Cotard's syndrome is not mentioned in either the Diagnostic and Statistical Manual of Mental Disorders (DSM) or the 10th edition of the International Statistical Classification of Diseases and Related Health Problems (ICD-10) of the World Health Organization.

Signs and symptoms
Delusions of negation are the central symptom in Cotard's syndrome. The patient usually denies their own existence, the existence of a certain body part, or the existence of a portion of their body. Cotard's syndrome exists in three stages:

 Germination stage: symptoms of psychotic depression and of hypochondria appear;
 Blooming stage: full development of the syndrome and delusions of negation; and;
 Chronic stage: continued severe delusions along with chronic psychiatric depression.

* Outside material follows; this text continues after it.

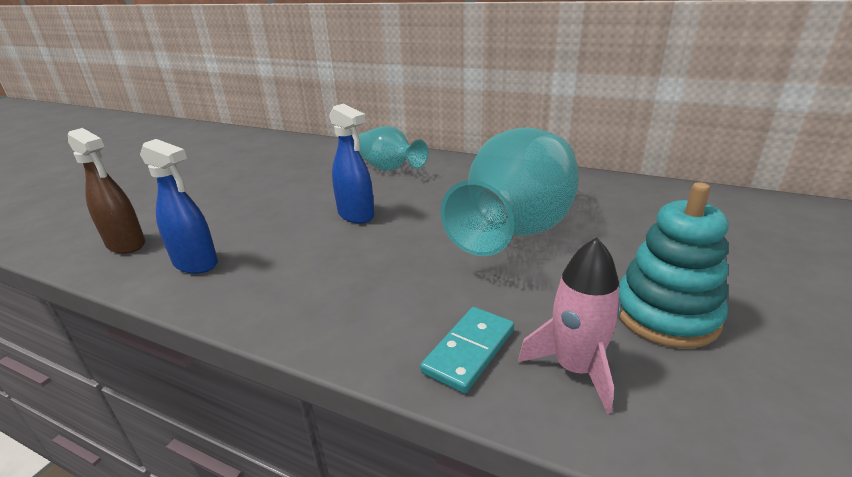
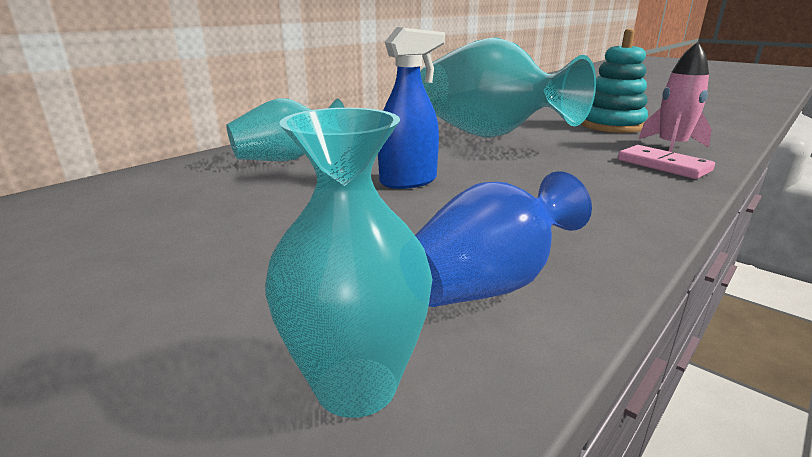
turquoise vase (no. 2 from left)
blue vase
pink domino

Cotard's syndrome withdraws the person with the condition from other people due to neglect of their personal hygiene and physical health. Delusions of negation of self prevent the patient from making sense of external reality, which then produces a distorted view of the external world. Such delusions of negation are usually found in schizophrenia. Although a diagnosis of Cotard's syndrome does not require the patient to have had hallucinations, the strong delusions of negation are comparable to those found in schizophrenic patients.

Distorted reality
The article Betwixt Life and Death: Case Studies of the Cotard Delusion (1996) describes a contemporary case of Cotard's syndrome which occurred in a Scotsman whose brain was damaged in a motorcycle accident:

The article Recurrent Postictal Depression with Cotard Delusion (2005) describes the case of a 14-year-old epileptic boy who experienced Cotard's syndrome after seizures. His mental health history showed themes of death, chronic sadness, decreased physical activity in leisure time, social withdrawal, and disturbed biological functions.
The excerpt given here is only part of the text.